The news comes at a time when state agencies already are dealing with deep cuts and furloughing workers to keep from laying off employees.
Friday was the third time the S.C. Board of Economic Advisors slashed revenue projections for the state since the budget went into effect in July. Those cuts total more than $640 million. The new estimate reduces the budget for the fiscal year that ends June 30 to $6.6 billion from $7.1 billion.
In addition to the lower revenue projections, the state could expect a $70 million shortfall in education funding, said John Rainey, the BEA chairman. To cover it, the state would have to shift money out of its general fund, which pays for much of the rest of state government.
"It's $70 million we won't have to spend on other things," he said.
Declining sales tax revenues are to blame, Rainey said. Sales tax revenue is one of the state's top two revenue sources.
The move to reduce revenue estimates was necessary because consumer spending has slowed as people brace for economic hard times.
"The strongest consensus is people are going to hunker down," said Donald Herriott, a board member. "They're going to curtail personal spending."

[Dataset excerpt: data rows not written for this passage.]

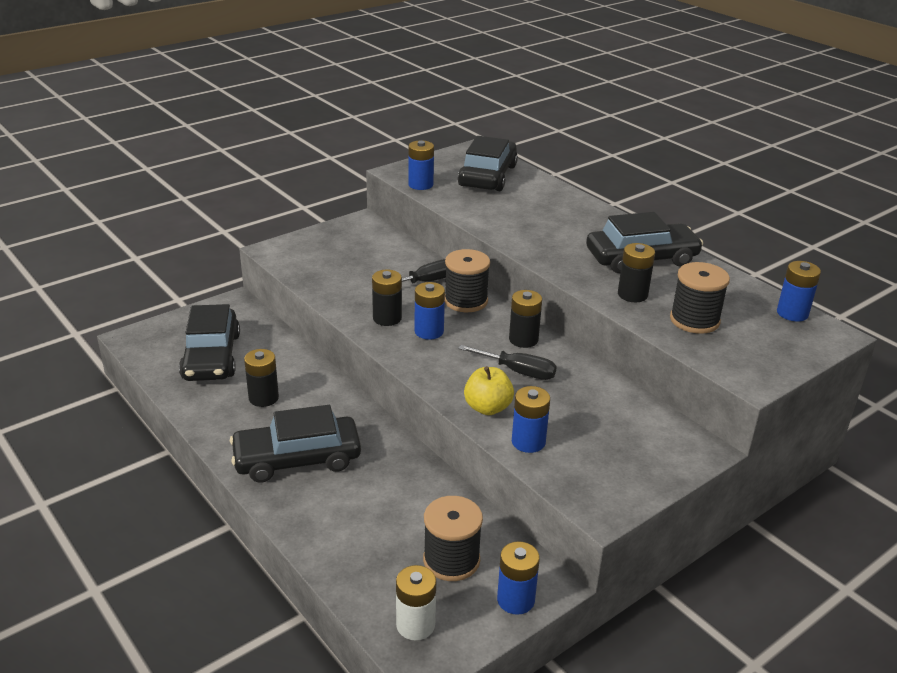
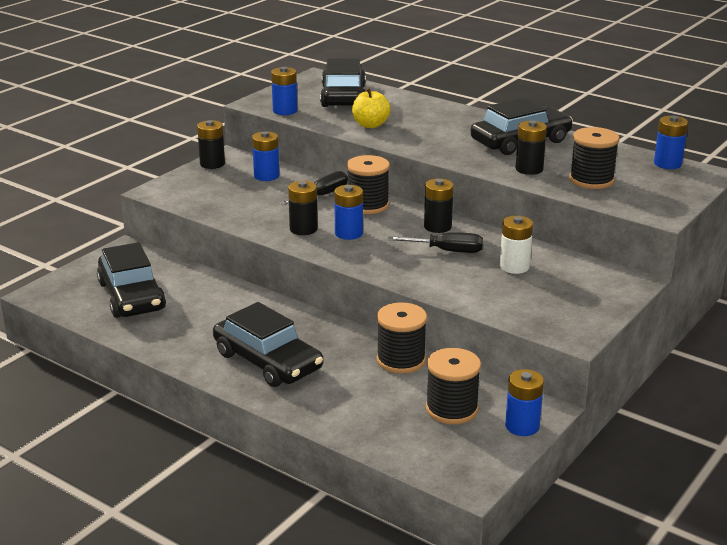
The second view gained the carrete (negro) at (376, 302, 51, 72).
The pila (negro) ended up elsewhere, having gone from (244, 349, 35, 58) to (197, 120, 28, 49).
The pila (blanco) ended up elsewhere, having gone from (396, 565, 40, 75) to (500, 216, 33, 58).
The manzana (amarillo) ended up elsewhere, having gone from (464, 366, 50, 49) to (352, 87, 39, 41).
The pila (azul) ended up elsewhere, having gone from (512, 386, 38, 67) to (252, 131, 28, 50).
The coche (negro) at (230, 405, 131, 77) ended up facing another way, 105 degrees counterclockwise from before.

For example, financial reports indicate tax revenues from restaurants' sales have declined as people have stopped eating out to save money.
"They're taking their money from restaurants and going to the grocery," Herriott said. "Restaurants are taxed and groceries aren't, so we've got a double spiral on that."
Economists had planned on a receding economy this fiscal year, but did not expect such a sharp decline over the past two months, Rainey said. After studying such economic indicators as gross domestic product and unemployment rates, Rainey and the rest of the board decided they had no choice but to make another reduction.
"We've tried to cut responsibly," Rainey said.
And nothing on the horizon indicates when the economy will turn for the better.
"All indications are the trajectory for the economy is down," he said. "The question is how steep is that trajectory and how long before it levels and starts curving up."
Gov. Mark Sanford has blamed lawmakers for not curbing spending sooner, when the national economy was softening.
"Today's news is unfortunate but not unexpected, and frankly we believe we're a long way from the end of the road on these budget cuts," Sanford said in a statement.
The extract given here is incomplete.